Creating an Ingest plugin for elasticsearch
This blog post is part of a series which will teach you:
- How to write a plugin for elasticsearch 5.0 using Maven.
- How to write an ingest plugin for elasticsearch 5.0 (what you are reading now).
- How I wrote the
ingest-bano
plugin which will be hopefully released soonish.
Today, we will focus on writing an Ingest plugin for elasticsearch.
Hey! Wait! You wrote
Ingest
? What is that?
Ingest is a new feature coming in elasticsearch 5.0. It helps you to transform your data on the fly while injecting it into elasticsearch.
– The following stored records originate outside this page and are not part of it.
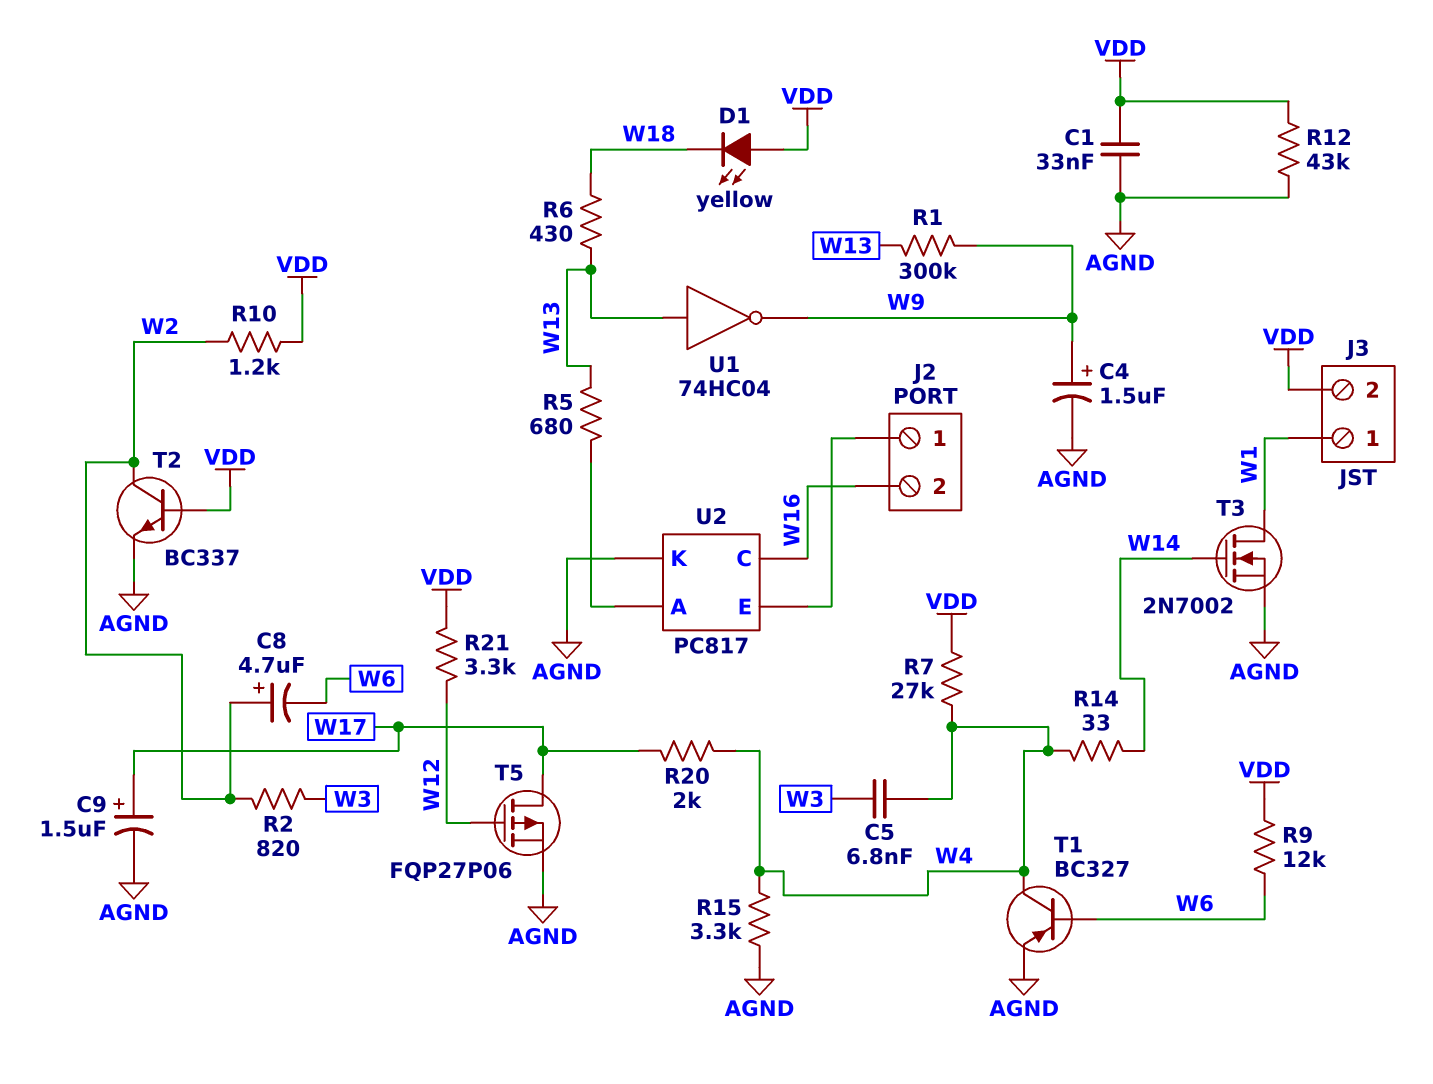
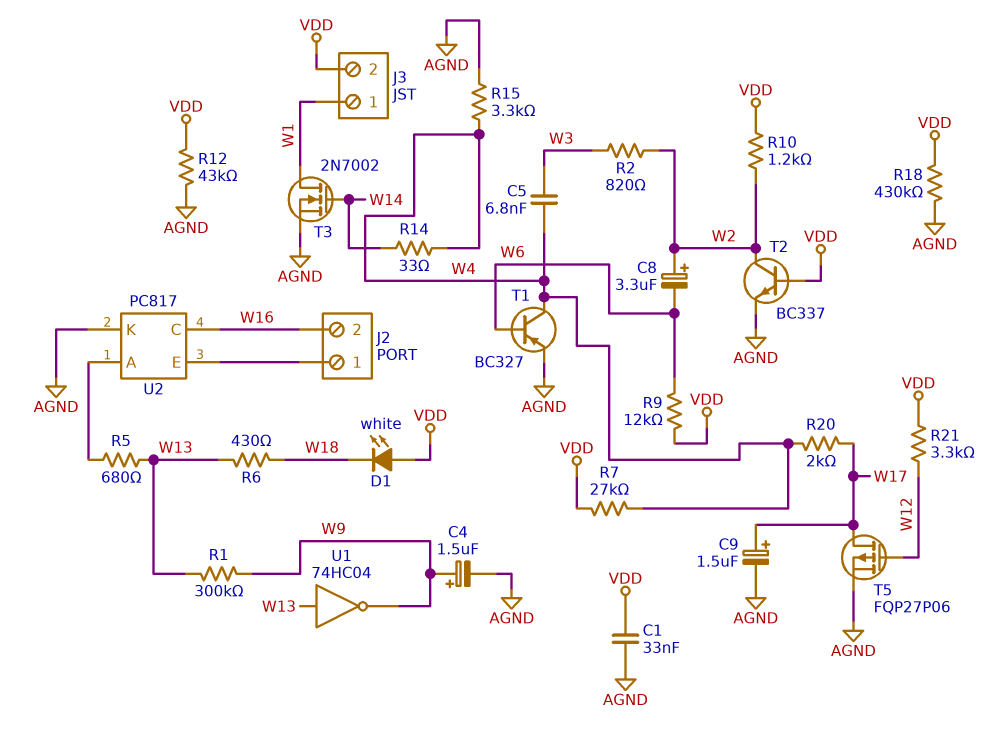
C8: 4.7uF (plus W2, minus W6) -> 3.3uF (plus W2, minus W6)
D1: LED yellow (A VDD, K W18) -> LED white (A VDD, K W18)
R18: none -> 430k (AGND, VDD)

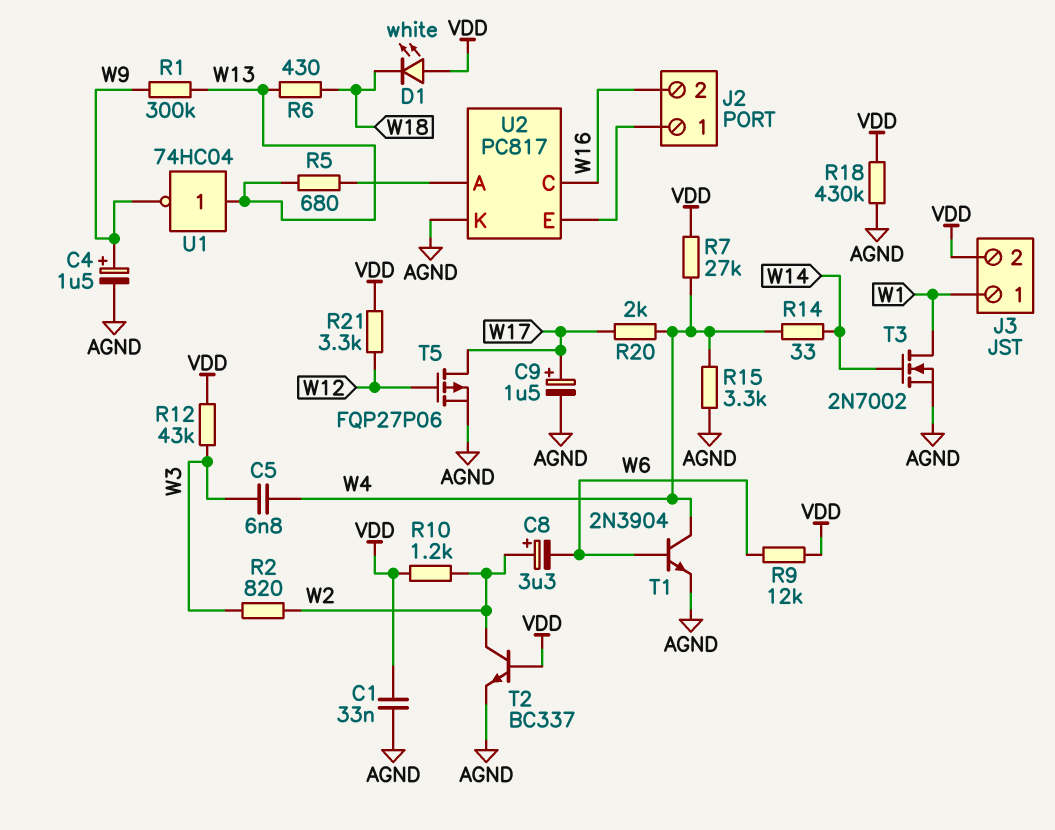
R12: 43k (AGND, VDD) -> 43k (VDD, W3)
T1: PNP BC327 (B W6, C W4, E AGND) -> NPN 2N3904 (B W6, C W4, E AGND)

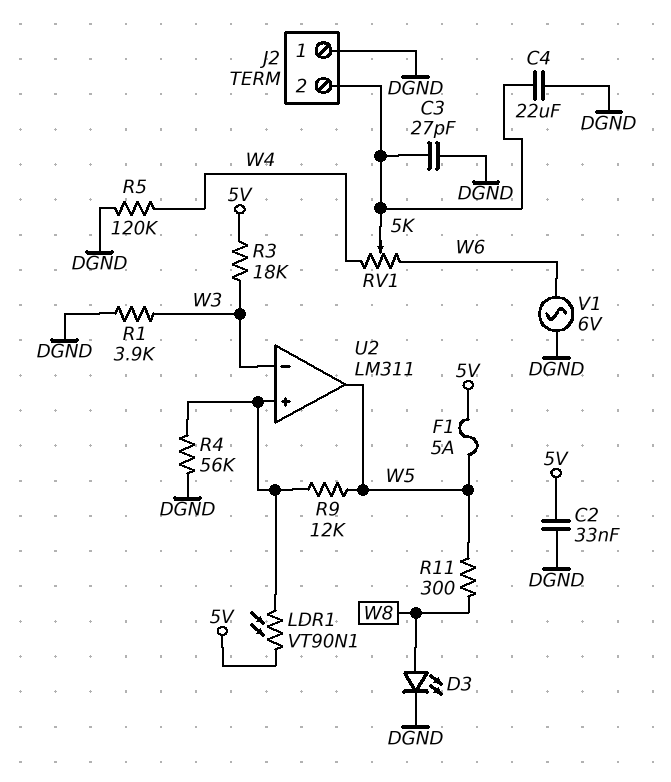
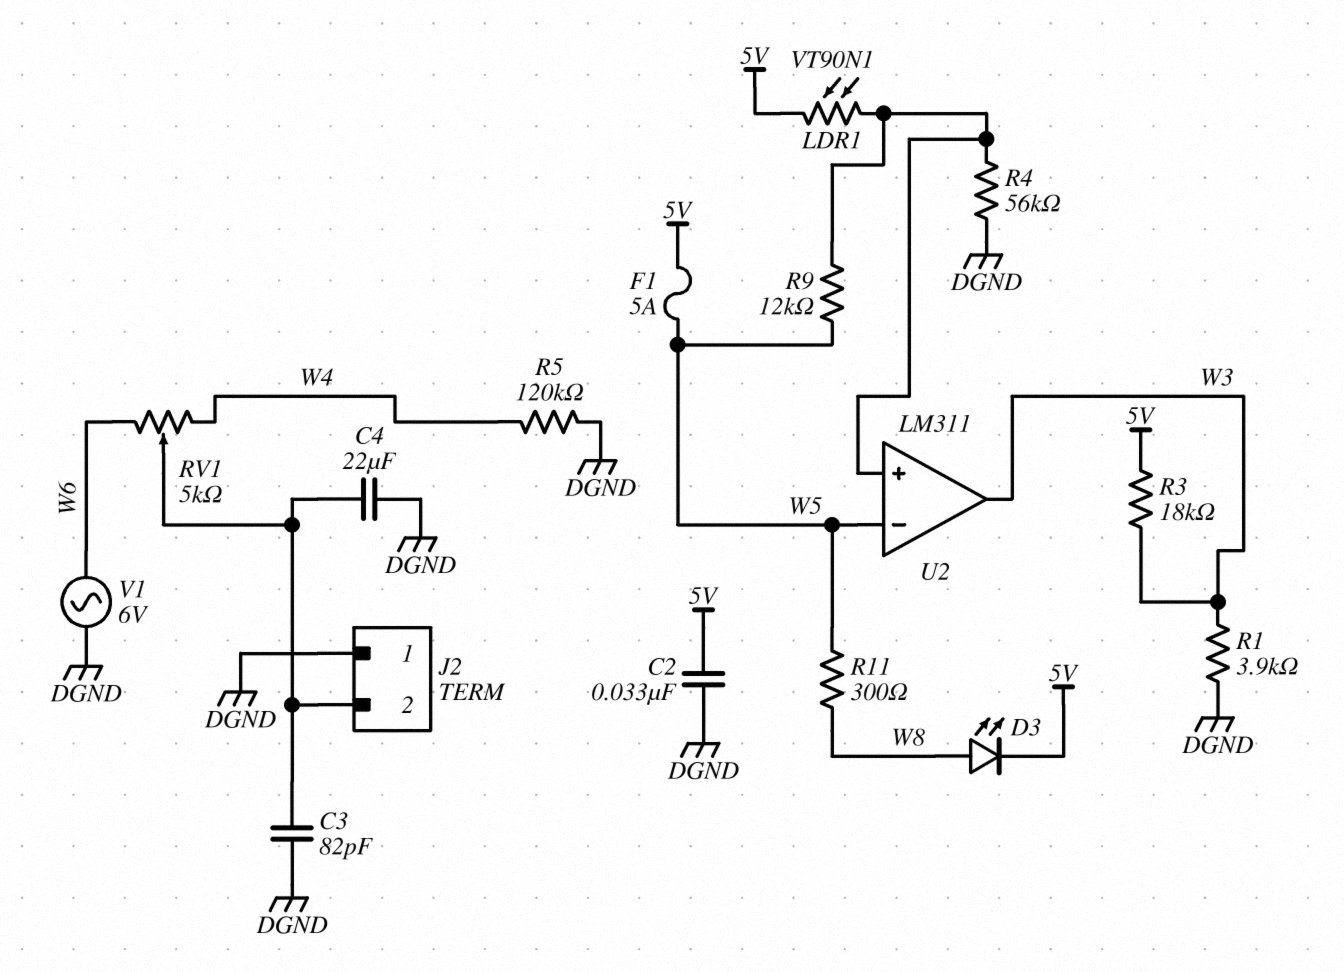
C3: 27pF (DGND, J2/2) -> 82pF (DGND, J2/2)
D3: LED (A W8, K DGND) -> LED (A W8, K 5V)
U2 pin in-: W3 -> W5
U2 pin out: W5 -> W3

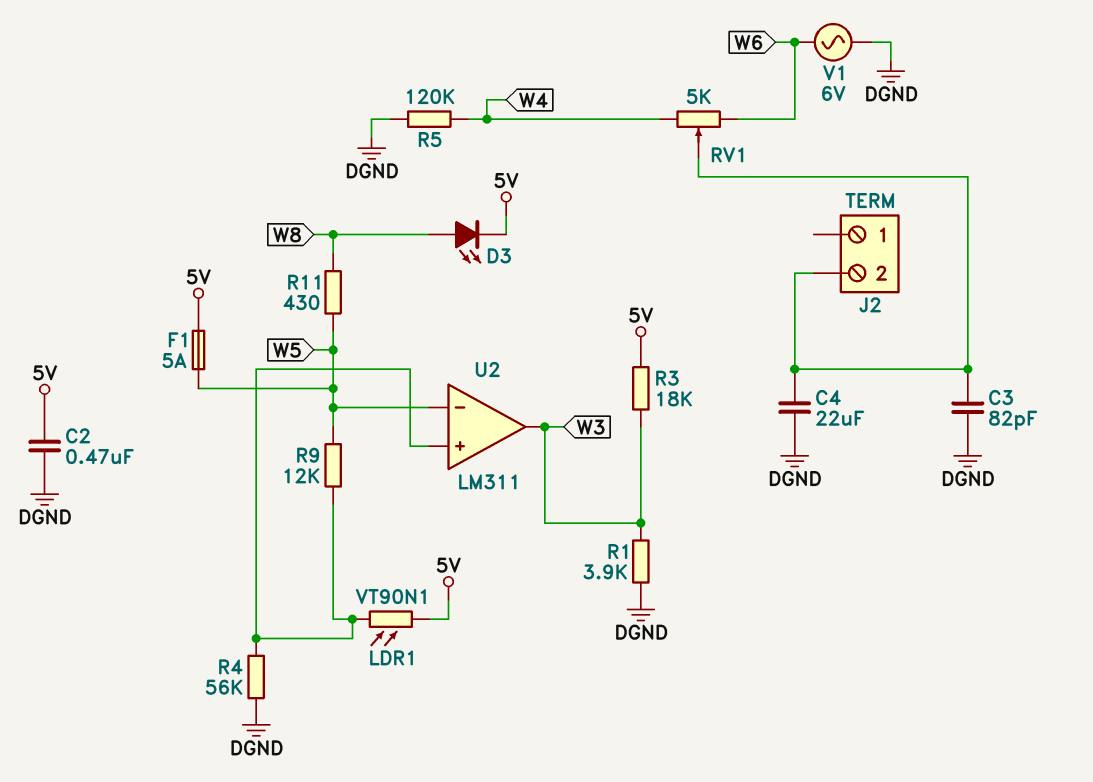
C2: 33nF (5V, DGND) -> 470nF (5V, DGND)
J2 pin 1: DGND -> none
R11: 300 (W5, W8) -> 430 (W5, W8)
Read more in elastic blog post.
If you know me and my work before I joined elastic, I have always been in love with data crawling and transformation as I wrote myself some plugins called rivers.
With what we saw in the previous article, we now have a Plugin skeleton ready to host our Ingest code.
Note: this article has been updated on July 2016, the 29th by moving tests to real integration tests.
But first, let’s describe a bit more what Ingest
actually is.
Ingest
If you already know Ingest feature, you can skip this section.
With Ingest, you can:
- define a pipeline
- simulate a pipeline
- use a pipeline at index time to transform data on the fly
The pipeline is used to define all the actions you can perform on a source document. Each action is performed by a processor. A processor basically takes a document as input, transform it then outputs a new version of the document.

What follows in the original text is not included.